Au printemps, Tipasa est habitée par les dieux et les dieux parlent dans le soleil et l’odeur des absinthes, la mer cuirassée d’argent, le ciel bleu écru, les ruines couvertes de fleurs et la lumière à gros bouillon dans les amas de pierre.
Que d’heures passées à écraser les absinthes, à caresser les ruines, à tenter d’accorder ma respiration aux soupirs tumultueux du monde ! Enfoncé parmis les odeurs sauvages et les concerts d’insectes somnolents, j’ouvre les yeux et mon coeur à la grandeur insoutenable de ce ciel gorgé de chaleur.
Ce n’est pas si facile de devenir ce qu’on est, de retrouver sa mesure profonde.
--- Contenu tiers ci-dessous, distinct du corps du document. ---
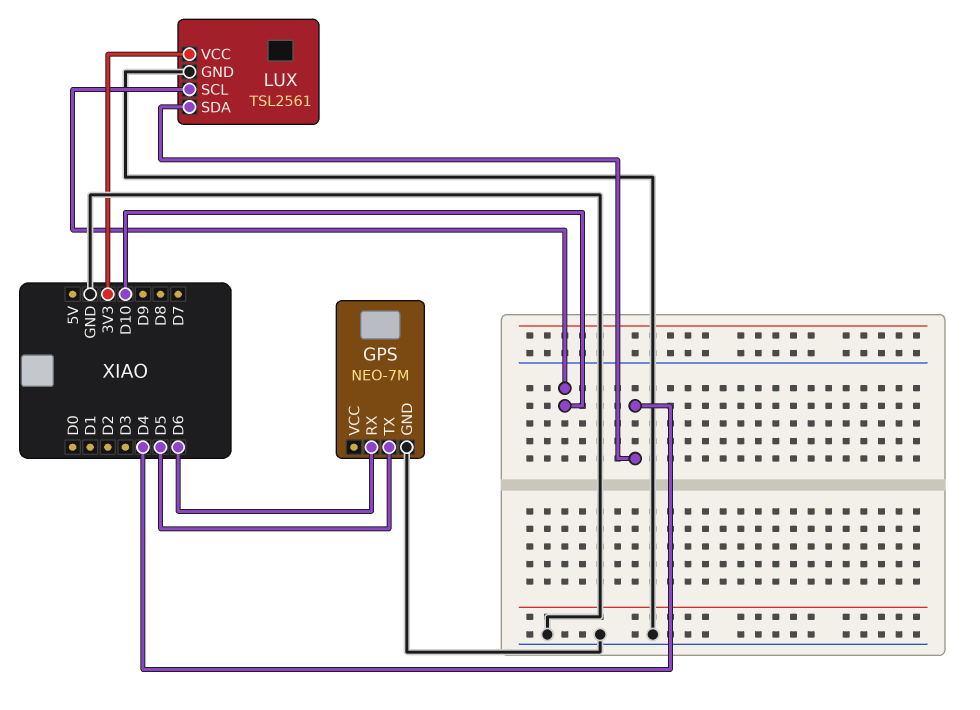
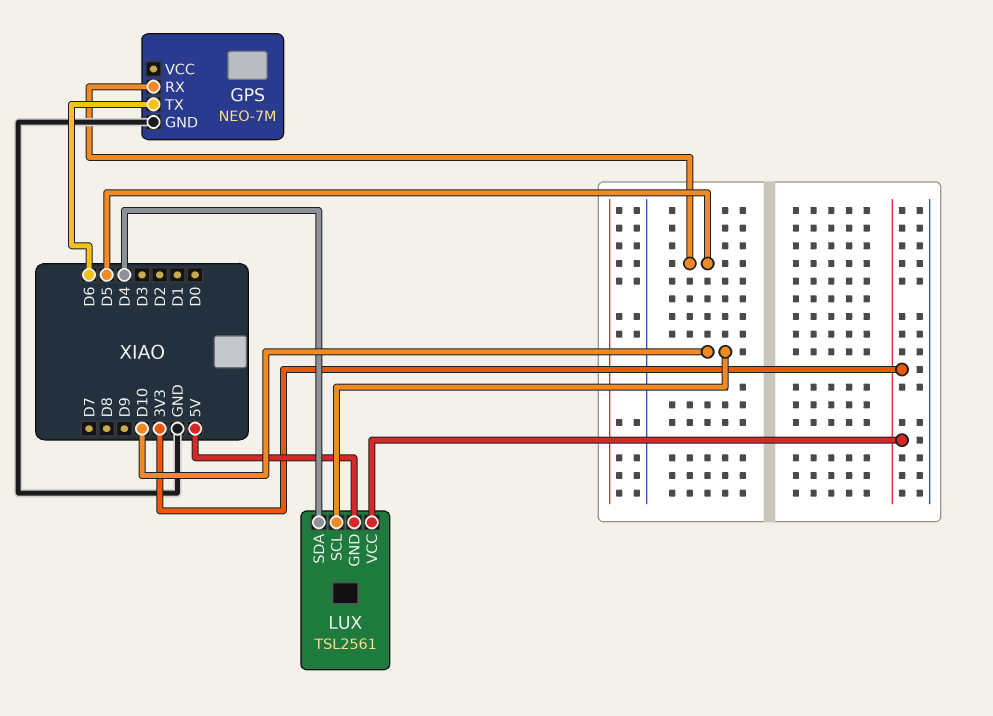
GPS pin RX: D6 -> D5
GPS pin TX: D5 -> D6
LUX pin GND: GND -> 5V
Mais à regarder l’échine solide du Chenoua, mon coeur se calmait d’une étrange certitude. J’apprenais à respirer, je m’intégrais et je m’accomplissais […] Je comprends ici ce qu’on appelle gloire : le droit d’aimer sans mesure. Il n’y a qu’un seul amour dans ce monde.
Etreindre un corps de femme, c’est aussi retenir contre soi cette joie étrange qui descend du ciel vers la mer.
Tout à l’heure, quand je me jetterai dans les absinthes pour me faire entrer leur parfum dans le corps, j’aurai conscience, contre tous les préjugés, d’accomplir une vérité qui est celle du soleil et sera aussi celle de ma mort […]
J’aime cette vie avec abandon et veux en parler avec liberté : elle me donne l’orgueil de ma condition humaine.
ce texte a accompagné mon adolescence, chargé de tous mes espoirs, toutes mes croyances et toutes mes certitudes balbutiantes ;
compagnon de route dans mon carnet de notes, il m’a accompagné les jours de doutes …
je l’aime encore ;
Albert Camus est mort il y a tout juste 50 ans ;
2 commentaires
Un grand merci pour ce souffle méditerranéen, mêmes lieux, même mémoire pour moi
très émue….. bises
C’est incroyablement romantique. C’est drole, je ne me souvenais pas de Camus comme ca. J’avais garde un profond malaise de la lecture de l’Etranger. Je devrais relire peut-etre.